As part of its 150th anniversary, Nature, the world’s leading science journal, collaborated with network scientists led by Albert Laszlo Barabasi at Northeastern University in Boston. The scientists carried out a novel analysis using data on tens of millions of scientific articles. The resulting network created a powerful representation of the history of science and revealed how disciplines have arisen and become more connected over time. Nature published this analysis as a free package of content: our 150th anniversary issue cover, a video, opinion article (explaining the analysis in depth) and a data interactive, which inspired media stories worldwide.
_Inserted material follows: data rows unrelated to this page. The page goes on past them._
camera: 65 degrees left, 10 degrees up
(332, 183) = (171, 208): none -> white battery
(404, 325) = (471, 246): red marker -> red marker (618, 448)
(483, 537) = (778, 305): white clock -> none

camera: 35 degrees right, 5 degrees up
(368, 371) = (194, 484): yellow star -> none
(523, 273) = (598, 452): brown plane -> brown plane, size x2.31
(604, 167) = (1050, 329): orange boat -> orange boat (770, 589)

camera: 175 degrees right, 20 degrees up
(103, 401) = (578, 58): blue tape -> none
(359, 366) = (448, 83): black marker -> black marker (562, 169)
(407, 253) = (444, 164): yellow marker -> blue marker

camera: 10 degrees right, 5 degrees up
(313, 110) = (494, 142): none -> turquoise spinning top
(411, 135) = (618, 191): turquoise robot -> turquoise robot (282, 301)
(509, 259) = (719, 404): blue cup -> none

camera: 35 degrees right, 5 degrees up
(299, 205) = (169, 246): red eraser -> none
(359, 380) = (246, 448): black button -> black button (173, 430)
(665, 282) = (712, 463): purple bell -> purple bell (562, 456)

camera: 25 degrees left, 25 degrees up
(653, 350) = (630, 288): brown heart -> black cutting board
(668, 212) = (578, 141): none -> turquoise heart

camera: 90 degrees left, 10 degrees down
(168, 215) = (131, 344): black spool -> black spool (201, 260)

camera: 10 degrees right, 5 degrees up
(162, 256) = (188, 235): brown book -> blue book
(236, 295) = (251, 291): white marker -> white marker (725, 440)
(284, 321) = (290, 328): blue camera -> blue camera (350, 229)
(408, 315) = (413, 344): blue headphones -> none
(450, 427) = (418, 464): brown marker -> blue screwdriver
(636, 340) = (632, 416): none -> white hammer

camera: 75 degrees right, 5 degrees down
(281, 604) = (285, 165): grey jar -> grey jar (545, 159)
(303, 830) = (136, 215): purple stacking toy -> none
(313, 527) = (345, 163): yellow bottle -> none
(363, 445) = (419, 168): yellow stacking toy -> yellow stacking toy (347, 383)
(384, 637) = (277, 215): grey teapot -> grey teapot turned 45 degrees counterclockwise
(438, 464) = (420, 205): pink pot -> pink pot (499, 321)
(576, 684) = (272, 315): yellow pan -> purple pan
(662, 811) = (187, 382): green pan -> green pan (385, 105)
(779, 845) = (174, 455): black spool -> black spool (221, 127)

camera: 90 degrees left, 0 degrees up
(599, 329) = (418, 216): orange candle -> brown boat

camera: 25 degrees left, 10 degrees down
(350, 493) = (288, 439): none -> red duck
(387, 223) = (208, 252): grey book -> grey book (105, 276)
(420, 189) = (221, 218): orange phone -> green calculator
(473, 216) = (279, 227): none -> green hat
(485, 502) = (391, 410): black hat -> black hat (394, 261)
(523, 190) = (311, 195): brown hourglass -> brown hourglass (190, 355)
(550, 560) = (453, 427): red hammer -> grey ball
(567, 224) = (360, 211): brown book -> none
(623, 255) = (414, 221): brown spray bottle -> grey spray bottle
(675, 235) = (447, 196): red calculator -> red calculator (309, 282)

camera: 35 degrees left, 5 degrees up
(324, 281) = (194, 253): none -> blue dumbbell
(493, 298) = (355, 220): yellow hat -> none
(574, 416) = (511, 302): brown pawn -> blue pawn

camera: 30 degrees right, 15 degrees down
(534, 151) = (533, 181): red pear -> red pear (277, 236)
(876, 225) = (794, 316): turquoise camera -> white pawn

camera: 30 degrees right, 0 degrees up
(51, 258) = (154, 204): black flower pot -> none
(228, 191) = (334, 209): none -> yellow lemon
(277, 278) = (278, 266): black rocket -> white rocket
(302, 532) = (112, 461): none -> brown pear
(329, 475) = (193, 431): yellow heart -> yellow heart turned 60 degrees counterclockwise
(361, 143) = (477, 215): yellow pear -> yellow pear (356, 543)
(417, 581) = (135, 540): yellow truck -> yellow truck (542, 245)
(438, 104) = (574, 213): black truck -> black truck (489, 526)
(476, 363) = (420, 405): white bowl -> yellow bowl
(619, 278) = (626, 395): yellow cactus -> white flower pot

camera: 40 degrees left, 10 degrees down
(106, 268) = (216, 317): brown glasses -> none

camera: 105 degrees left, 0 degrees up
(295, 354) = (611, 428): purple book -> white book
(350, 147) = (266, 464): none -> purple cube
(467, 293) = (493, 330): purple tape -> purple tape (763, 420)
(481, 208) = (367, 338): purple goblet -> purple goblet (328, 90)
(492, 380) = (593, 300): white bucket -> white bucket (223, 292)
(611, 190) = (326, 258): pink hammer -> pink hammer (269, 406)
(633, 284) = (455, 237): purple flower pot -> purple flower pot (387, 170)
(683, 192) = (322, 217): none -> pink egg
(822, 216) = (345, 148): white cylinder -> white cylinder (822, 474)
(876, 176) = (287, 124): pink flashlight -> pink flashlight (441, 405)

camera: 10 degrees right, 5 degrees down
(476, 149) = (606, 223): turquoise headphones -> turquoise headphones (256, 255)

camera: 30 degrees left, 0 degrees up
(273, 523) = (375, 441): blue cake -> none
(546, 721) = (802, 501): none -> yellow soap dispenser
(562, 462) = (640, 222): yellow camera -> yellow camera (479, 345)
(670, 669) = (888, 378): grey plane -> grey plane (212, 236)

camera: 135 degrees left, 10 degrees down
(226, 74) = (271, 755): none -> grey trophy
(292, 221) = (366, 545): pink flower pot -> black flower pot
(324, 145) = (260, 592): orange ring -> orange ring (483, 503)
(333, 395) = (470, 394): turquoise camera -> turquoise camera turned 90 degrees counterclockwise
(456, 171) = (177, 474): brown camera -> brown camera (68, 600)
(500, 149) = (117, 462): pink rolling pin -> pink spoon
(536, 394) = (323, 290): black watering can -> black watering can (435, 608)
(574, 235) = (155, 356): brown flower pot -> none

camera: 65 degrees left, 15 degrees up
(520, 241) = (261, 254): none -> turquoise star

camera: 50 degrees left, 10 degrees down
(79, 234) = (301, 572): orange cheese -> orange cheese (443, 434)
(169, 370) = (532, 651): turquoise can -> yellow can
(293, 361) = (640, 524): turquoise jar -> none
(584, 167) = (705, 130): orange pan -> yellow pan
Nature press released the package as part of its 150th anniversary. It was covered in 25 news stories around the world, including in Times Higher Education and La Republica, and another 200 stories in China including Xinhua and the People’s Daily in China (a list of key outlets is below).
Key news stories
The package of stories also received excellent traffic (an average news story for Nature might get 10-15,000 page views, for comparison).
Video: A network of science: 150 years of Nature papers 89,000 unique page views
Interactive: On the shoulders of giants 43,000 UPVs
Comment: Nature‘s reach: narrow work has broad impact 13,500 UPVs
We received excellent feedback and engagement on social media, including these below:
This visualization project had five main components, each necessitating a different set of tools and techniques. Ultimately, we used 4 visualization tools combined with 6 custom pieces of software.
1) Data processing: we wrote custom python code to combine and process publication data from two different data sources (Web of Science and Nature’s database) and form the labeled co-citation network.
2) Network Layout: we used the open source network software, Gephi, to generate a 2D network layout based on a manually controlled annealing of the force-directed layout algorithm. We then wrote custom python code to perform edge-bundling in 3D.
4) 3D Rendered Static Images: we wrote custom python code to generate the initial 3D geometry and then modified the geometry procedurally in Maya to produce the final renderings. To expedite the rendering process, we employed cloud-based rendering through Zync and the Google Cloud.
5) 3D Animated Video: we wrote custom Java code with OpenGL library to render the 3D network, temporal animation, and provide detailed camera controls.
While each of these 5 components required their own unique toolsets, the creative process at each stage greatly benefited from all components. For example, the 3D edge bundling required setting several parameters which were selected based on the visual appeal of the 3D interactive website. Similarly, the 3D interactive website allowed us to create the storyboard for the Animated Video and select interesting camera locations for the Rendered Static Images.
What was the hardest part of this project?
In answering the question “What does 150 years of scientific publications look like?”, this project encountered two primary challenges. First, the data covered 150 years of technical innovation and research that represented so many more years of scientist’s lives spent on the work, so we wanted to present it without reducing the magnitude of the achievements or the record. This meant our visualization needed to both capture the scale and complexity of Nature’s publication landscape, while also providing a poetic visual storytelling capable of communicating simplified messages for the viewer. Given Nature’s prominent role as a scientific publication venue, this task was further complicated by the need to maintain the scientific validity of our project. Ultimately, the design emerged from many iterations of prototyping and input from a highly interdisciplinary team of designers, scientists, and editors. Second, the magnitude of the data presented its own computational challenges: the weighted network was created by processing citation data from over 20 million publications, and we built custom visualization solutions to efficiently draw the entire network of 88,000 nodes and 239,000 edges as an interactive object. We also took extra steps to ensure compatibility across multiple devices and browsers, as well as implementing additional accessibility features. The computational challenges for this visualization process was pushed to the extreme when creating the high-resolution video with all the effects of lights and materials on such a large number of components, and required highly parallelized code running on multiple remote servers with multiple GPU.
What can others learn from this project?
The project was exemplary in showing how collaboration between academic data scientists and a team of journalists, editors, video editors and art editors can generate compelling content and images, as well as creating a resource which scientists and the public can use from now on to learn about science and its history.
The freely available interactive allows anyone to choose any paper from Nature’s archive – including seminal papers such as Watson and Crick’s discovery of the structure of DNA – and view its colourful ‘reference tree’: all the papers that it referenced (a representation of the academic work on which it was built) and all the academic papers that went on to cite it (a representation of all the academic work that paper inspired). This reveals in a compelling and original way how every discovery is built ‘on the shoulders of giants’.
As one researcher wrote to us on Twitter: “This video is beautiful and gives one of the best introductions to how academic science works that I have seen in some time – “the shoulder’s of giants” story revealed as an interconnected maelstrom of ideas – thank you” @nature for telling this story.